C’est un plaisir pour moi de présenter aux membres de la Conférence des évêques catholiques du Canada mon rapport sur les activités de la Conférence depuis la dernière réunion de l’Assemblée plénière.

L’année écoulée a été exceptionnelle, marquée par des réalisations dans plusieurs domaines. Aujourd’hui, j’aimerais m’arrêter sur seulement deux d’entre elles, en raison de leur importance.

La sollicitude pastorale de la CECC pour les peuples autochtones est aussi ancienne que la Conférence elle-même.
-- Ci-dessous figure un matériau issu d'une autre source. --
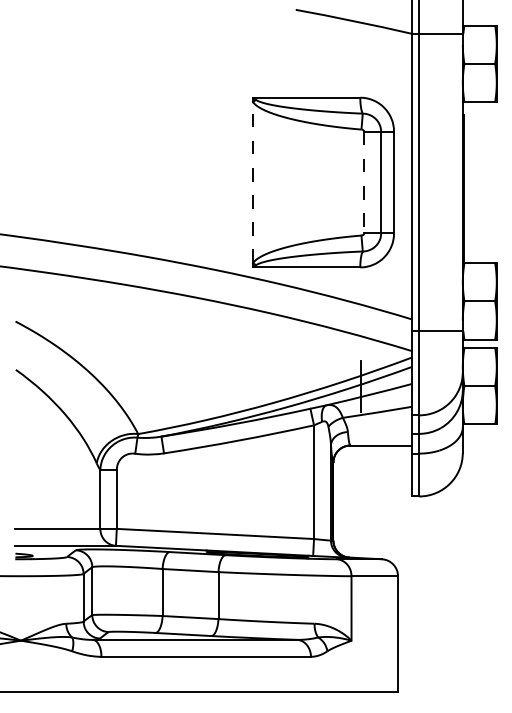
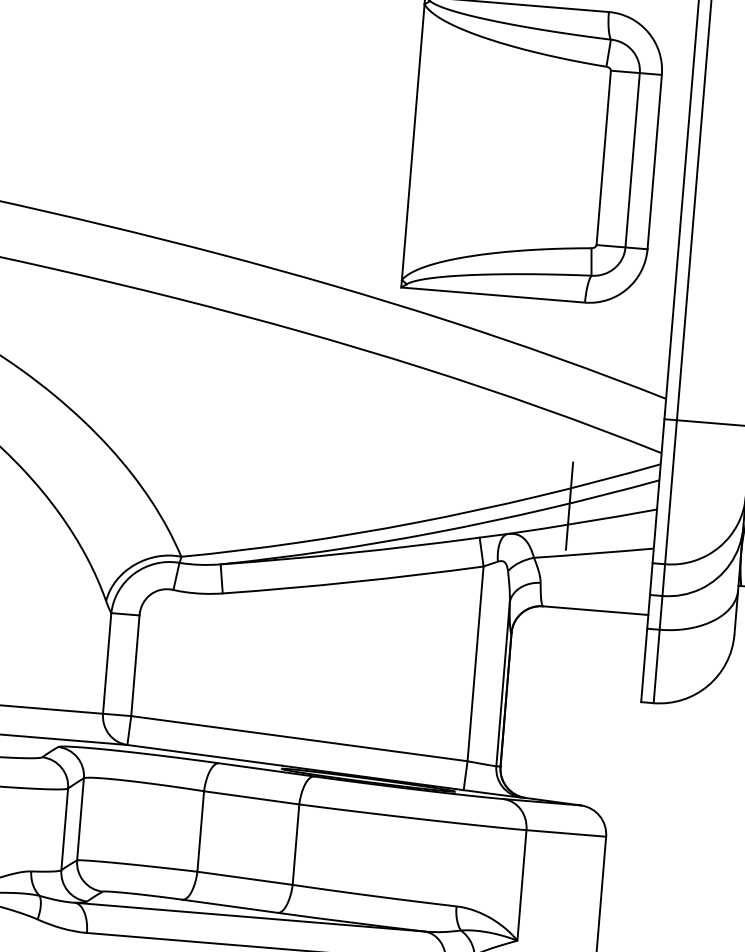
line: (253, 182) -> (414, 142), dashed -> solid
line: (364, 182) -> (604, 157), dashed -> solid

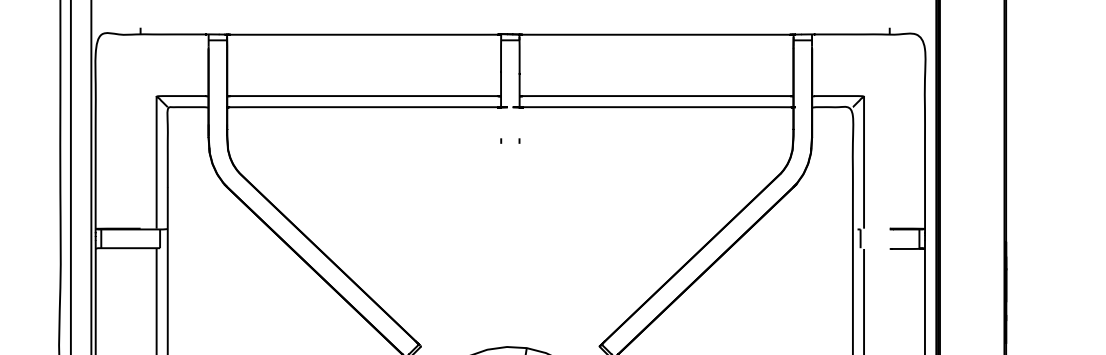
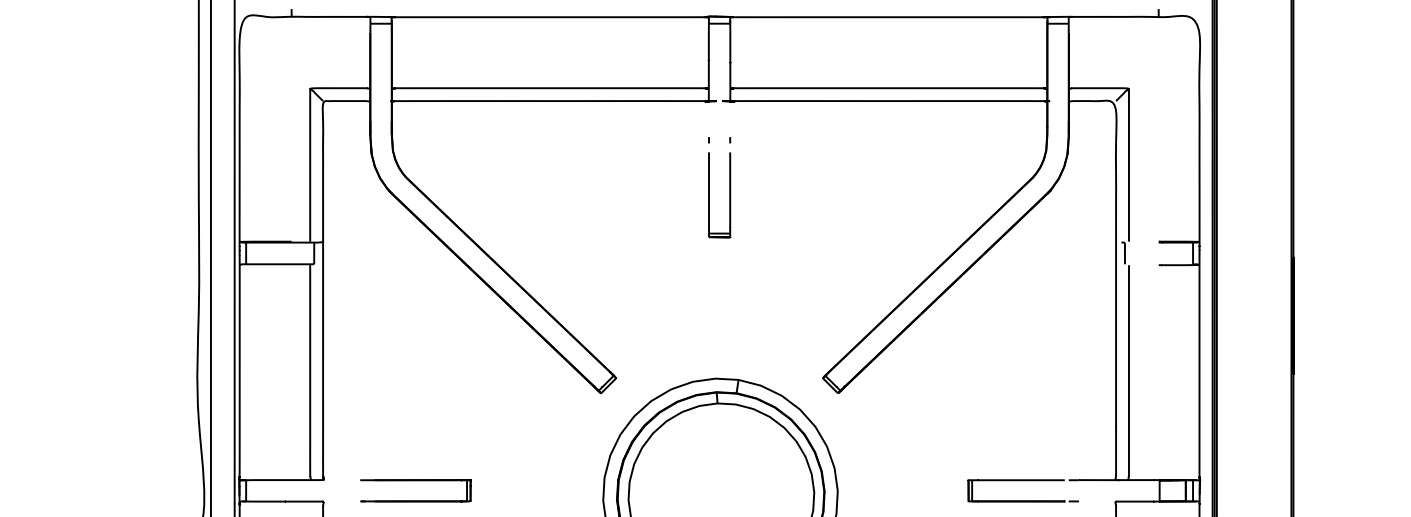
part: (501, 188) -> (709, 195), added

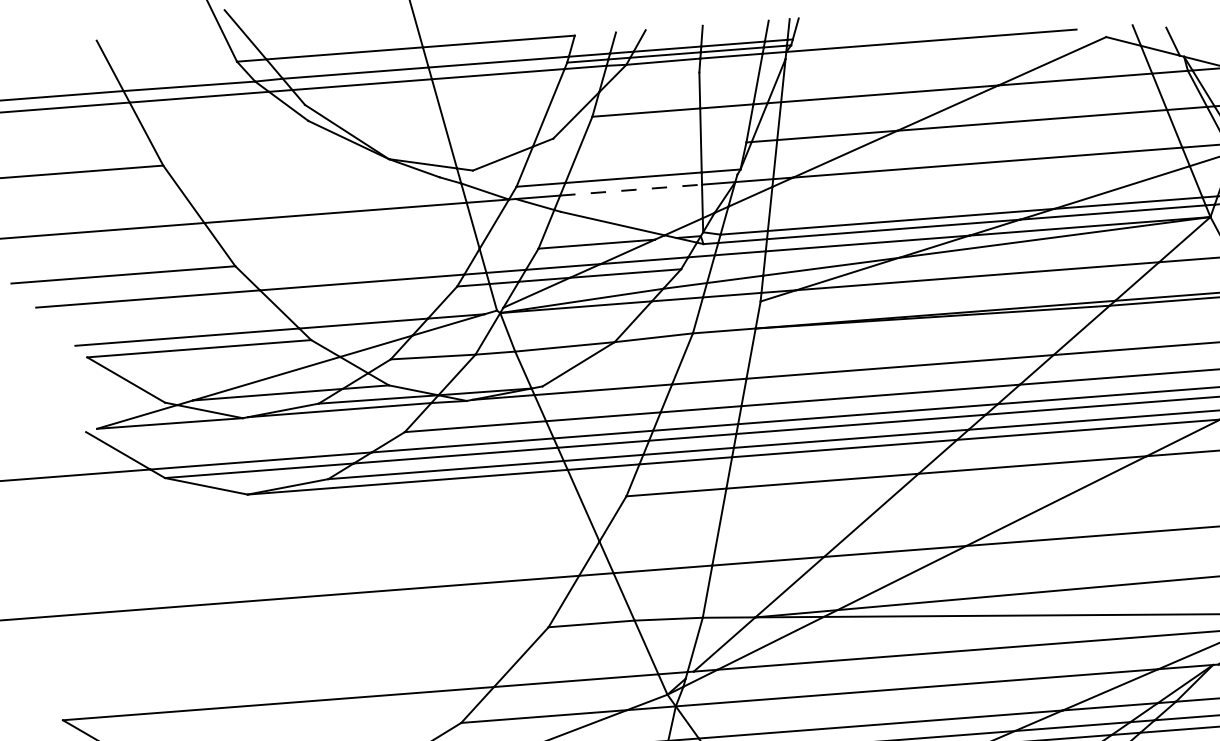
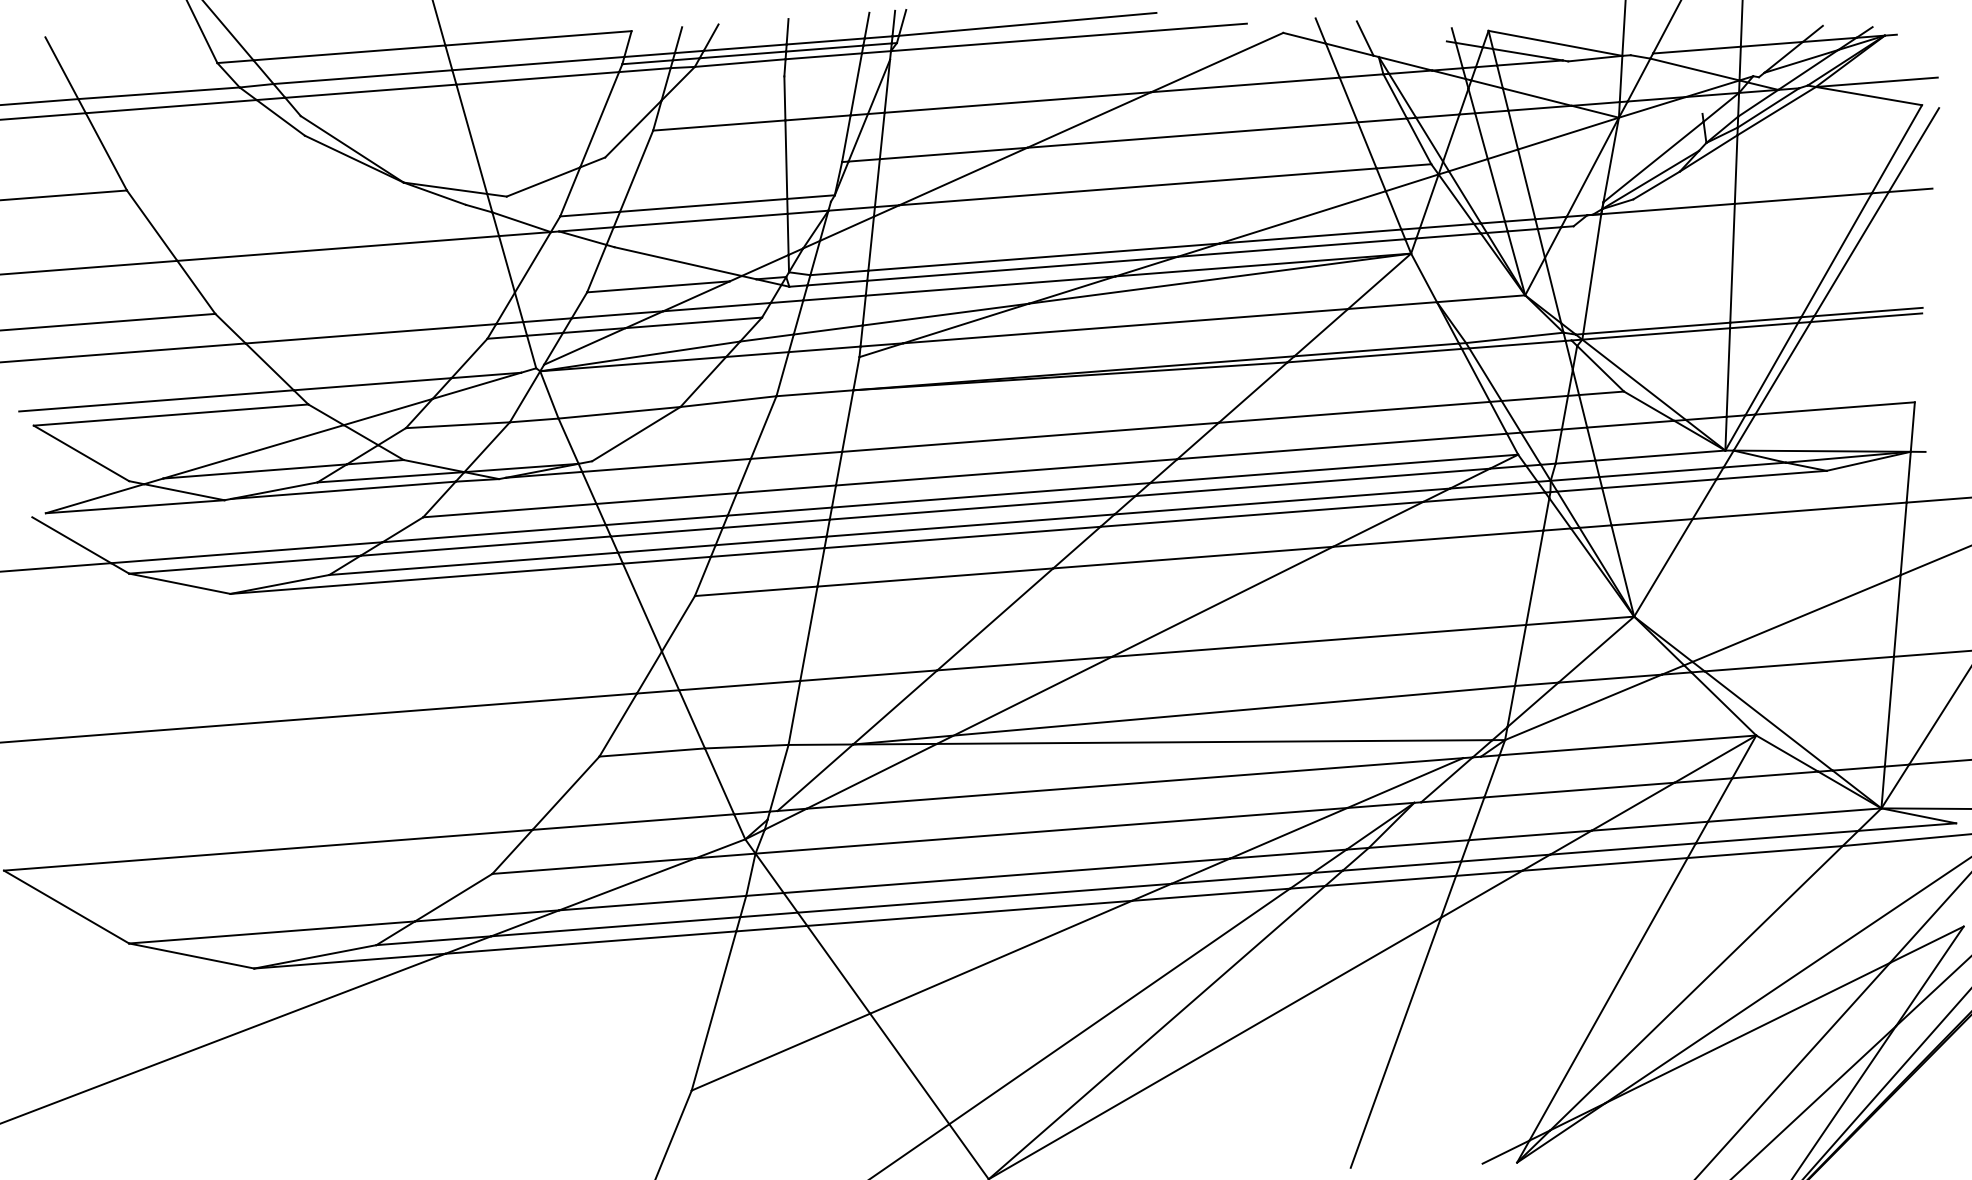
line: (897, 29) -> (1027, 23), added
line: (631, 190) -> (701, 220), dashed -> solid

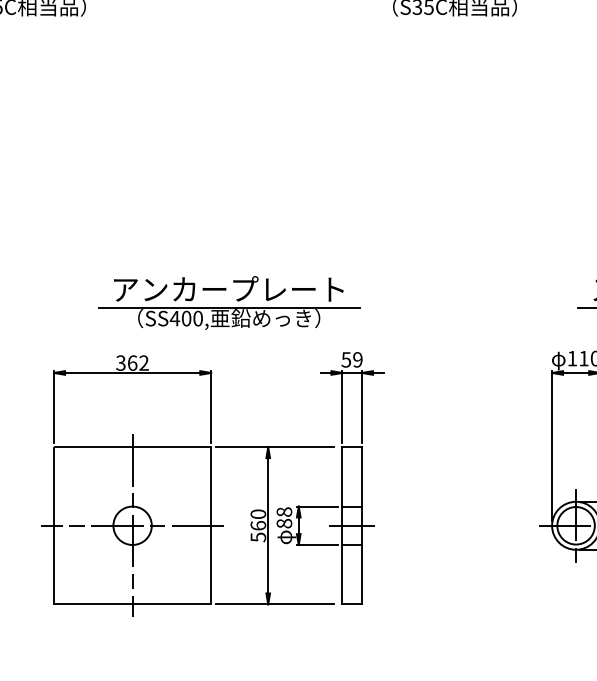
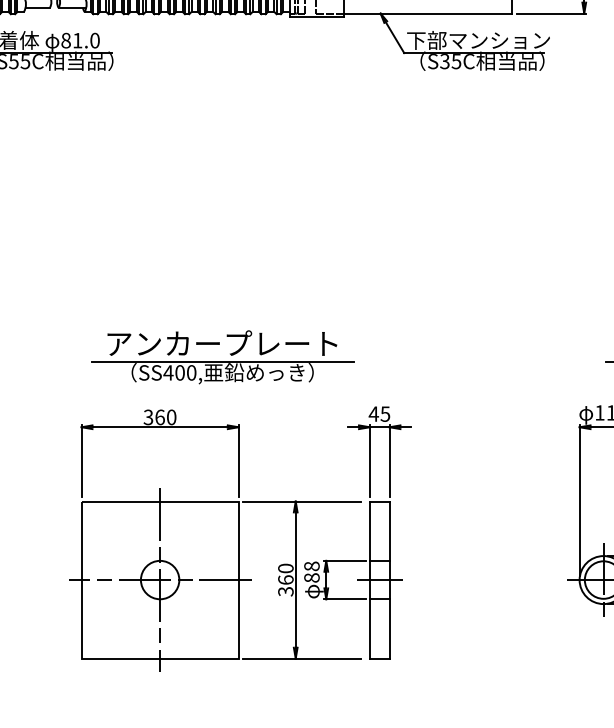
part: (228, 303) -> (222, 357), moved
text: (351, 359) -> (379, 413), 59 -> 45
text: (143, 363) -> (171, 417), 362 -> 360
text: (257, 537) -> (285, 591), 560 -> 360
Pourtant, la visite du Saint-Père en juillet dernier et ses sincères excuses ont constitué une étape importante sur la voie de la réconciliation, un intérêt relativement récent pour la CECC, qui nous inspire à faire de nouvelles percées dans nos engagements pastoraux individuels et collectifs auprès des peuples autochtones.

Permettez-moi de commencer par souligner la publication longtemps attendue de nos quatre lettres pastorales sur la réconciliation adressées aux Premières Nations, aux Inuits, aux Métis ainsi qu’au Peuple de Dieu du Canada. Après trois années d’écoute des peuples autochtones, suivies d’un discernement attentif et d’un travail assidu, nous en sommes arrivés à une série de messages et d’engagements essentiels qui, maintenant qu’ils sont publiés, serviront, je l’espère, de cadre pour promouvoir des relations de confiance avec les peuples autochtones pour les années à venir.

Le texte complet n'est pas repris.